感情を素直に話した方が「おもしろい」会話は生まれやすい

では、行動を異常な方向にエスカレートさせずにおもしろい話ができるのでしょうか。例えば、先ほどのA先生とあなた(夫)がその後に再会した時の、次の会話を見てみましょう。

【A先生】「こんにちは! また会いましたね」

【あなた】「こんにちは。この前、偶然出会って以来ですね。先生が教えてくださったカップラーメンの食べ方、すごく印象に残ってます」

【A先生】「そうですか! でも実は、悲しいお知らせがありまして……」

【あなた】「どうしたんですか?」

【A先生】「いや、医者の不養生っていうやつですかね、健康診断を受けたらちょっと血糖値が高く出てて……。だからカップラーメンも、あの時は毎日食べてたんですけど、今はみなさんのイメージとは違って、全然食べてないんですよ……」

【あなた】「そうなんですね。でも、それがいいかもしれませんね」

【A先生】「そうですよね。だから最近は、さみしいんですが、1日おきぐらいにしています」

【あなた】「えっ? 先生、それでも十分、いっぱい食べてますよ(笑)!」

【A先生】「え? あ、そうですよね(笑)普通の人にとっては、そうなんでしょうね〜」

【2人】「(一緒に笑い合う)」

自分のことを淡々と話す

ここでA先生は、カップラーメンを食べる頻度が減って、今は毎日食べられないという話をしただけです。行動はエスカレートしていないですし、むしろ抑えてましたという話です。その事実を、心底悲しそうに話しているだけです。

しかしよくよく話を聞いてみると、減らしてもなお「1日おきに食べている」というではないですか。てっきり、もっと減らしていると思ったあなたは思わず、「十分いっぱい食べてますよ!」とツッコんでしまいました。

このように、A先生は自分の話を淡々としているだけですが、その中で聞いているあなたが「異常な行動が、あたかも普通に行われている」と感じる瞬間に行き着いてしまいました。

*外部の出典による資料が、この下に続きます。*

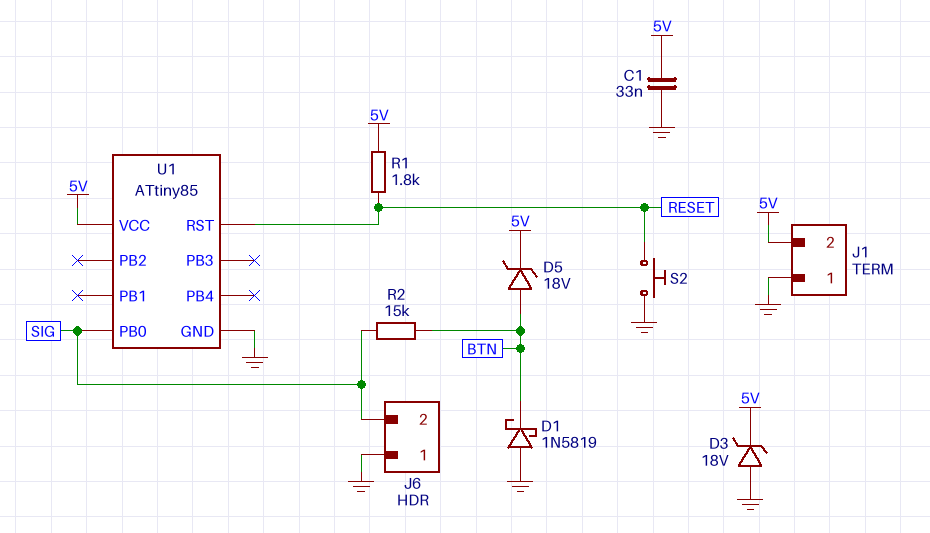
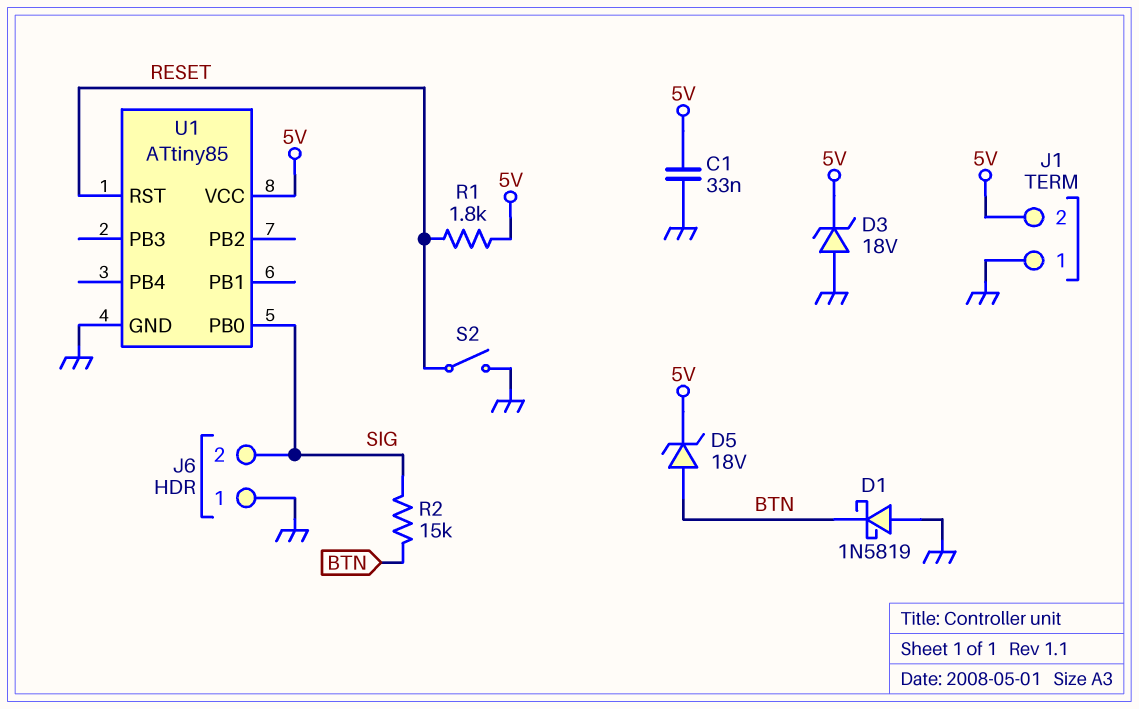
S2: button (GND, RESET) -> switch (GND, RESET)

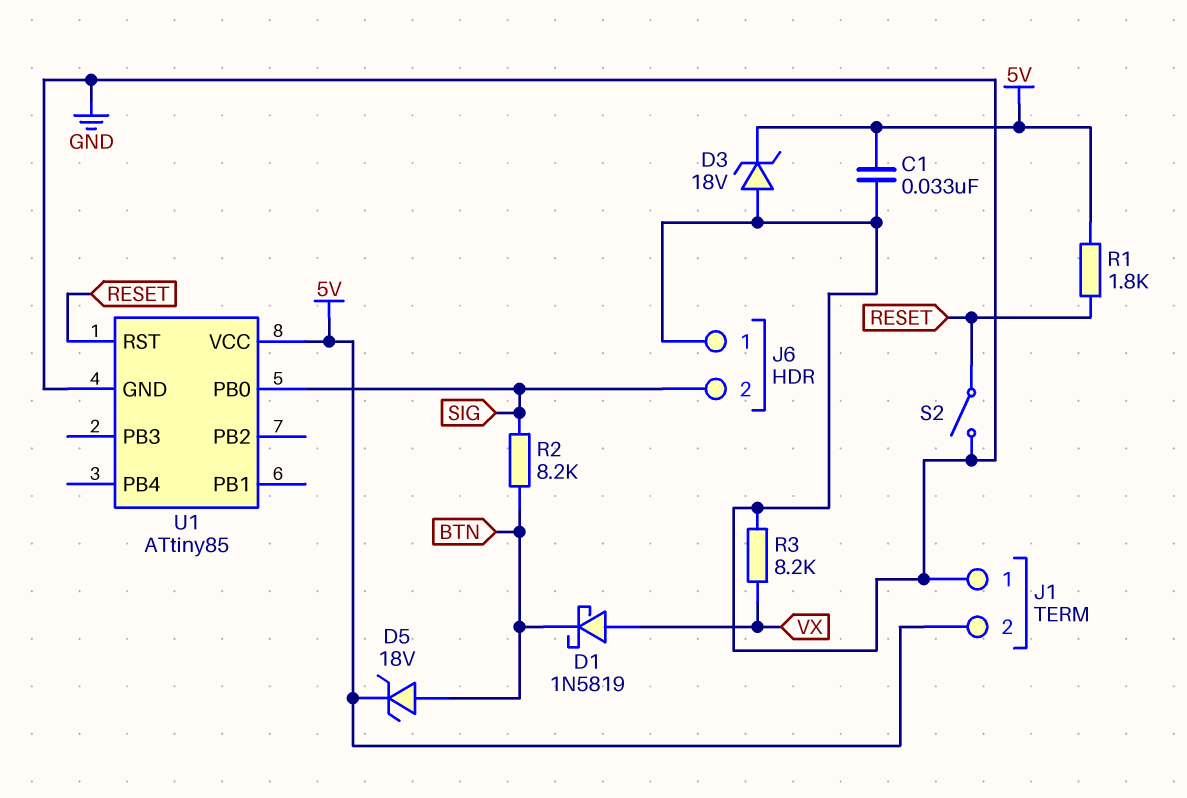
D1: schottky 1N5819 (A GND, K BTN) -> schottky 1N5819 (A VX, K BTN)
R2: 15k (BTN, SIG) -> 8.2k (BTN, SIG)
R3: none -> 8.2k (GND, VX)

ここでは、A先生に行動を無理やりエスカレートさせようなどという意図がなくても、おもしろい話にたどり着いています。

むしろ、A先生が心底悲しそうにしている分、そのギャップが際立っていないでしょうか? A先生が「カップラーメンを前ほど食べられなくなったんですよ……」と話すその姿勢が自然だからこそ、後々でそのギャップがより際立つわけです。